Tag Archives: San Quentin

California’s Failing Death Penalty

This should come as no surprise to Calitics readers, who have been treated to a steady diet of articles on the flaws with our prison system. In a system with too many prisoners and too few funds to properly accommodate them and their legal processes, those combined factors mean that the death penalty system is on the verge of collapse, according to a state commission report released today:

The commission did not advocate abolishing the death penalty but did note that California could save $100 million a year if the state replaced the punishment with sentences of life in prison without possibility of parole. Death row prisoners cost more to confine, are granted more resources for appeals, have more expensive trials and usually die in prison anyway, the commission said in its 117-page report….

Among the panel’s findings:

* Seventy-nine death row inmates have not obtained lawyers to handle their first appeals, which are by law automatic, and 291 inmates lack lawyers to bring constitutional challenges based on facts that the trial courts did not hear. It takes inmates an average of 12 years to obtain a state high court ruling on their first appeals.

* The California Supreme Court has such a backlog that only one appeal from a conviction after 1997 has been resolved.

* California does not meet the federal standard for paying private lawyers to handle death cases, and the state’s method of paying these attorneys — sometimes with flat-fee contracts — violates American Bar Assn. standards.
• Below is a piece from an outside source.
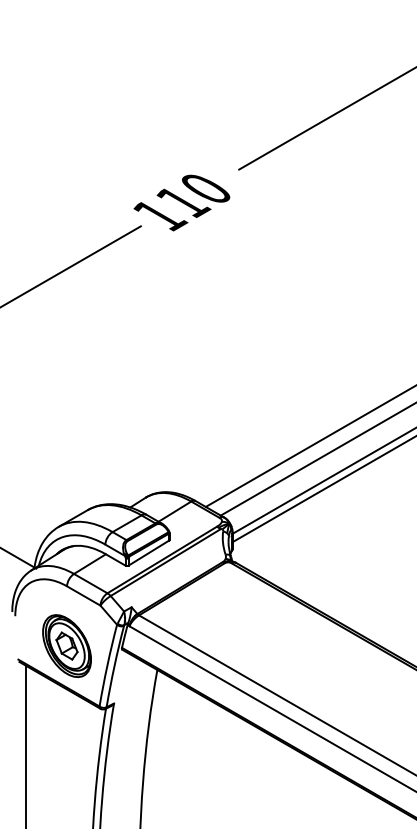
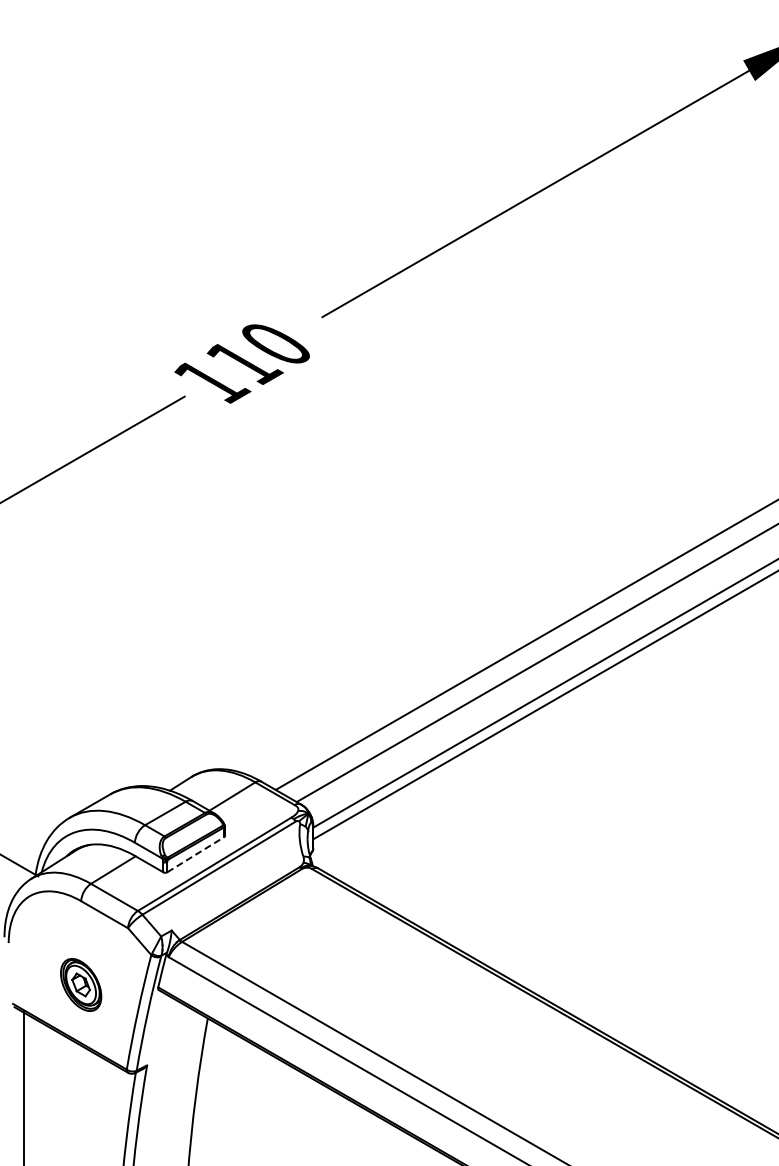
line: (149, 553) -> (196, 854), solid -> dashed
part: (66, 645) -> (80, 984), size x0.6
The problems facing the state’s administration of the death penalty stem from the same causes as the broader prisons crisis. California voters and politicians embraced “tough on crime” policies in the 1970s, 1980s and 1990s but neglected to properly fund the system, which has grown like a cancer on our budget. It’s never difficult for politicians to propose new crimes or higher sentences, but these same legislators – like the Runners – also work to cut the state’s taxing ability, putting California on a collision course with both the federal courts and common sense. Either we fund the system properly, or pursue saner correctional policies.

The report’s authors did not agree on solutions. Natasha Minsker, head of death penalty policy for the ACLU of Northern California, argues that since there’s no money to improve the system, we should turn to life imprisonment instead of putting so many people on death row:

Considering California’s fiscal crisis, spending all of this money is not only unlikely, it’s impossible….

Few people realize that condemning someone to permanent imprisonment costs California taxpayers millions of dollars less than sentencing him or her to death. We have had the option of permanent imprisonment for as long as we have had the death penalty, and it’s proven itself to be a more functional system that serves as a severe, but cost effective, punishment.

Which brings us to our third option, according to the Commission: replace the death penalty with permanent imprisonment until death, and save millions of dollars for public safety programs that actually work to punish criminals, protect the public and help victims. This would cost us less than $12 million, a savings of more than $200 million a year over option one.

The report itself notes that most death row inmates die before they can be executed anyway, rendering the whole process somewhat pointless. Combined with the racial biases that Minsker describes in her article but that the report did not closely examine, and the fiscal issues involved, it seems sensible from a public policy standpoint to eliminate the death penalty and embrace the life imprisonment option.

It’s clear that California’s correctional policies are totally unsustainable. But with a broken political system and a lack of leadership from either party on fixing it, it seems unlikely we’re going to get any real solutions anytime soon.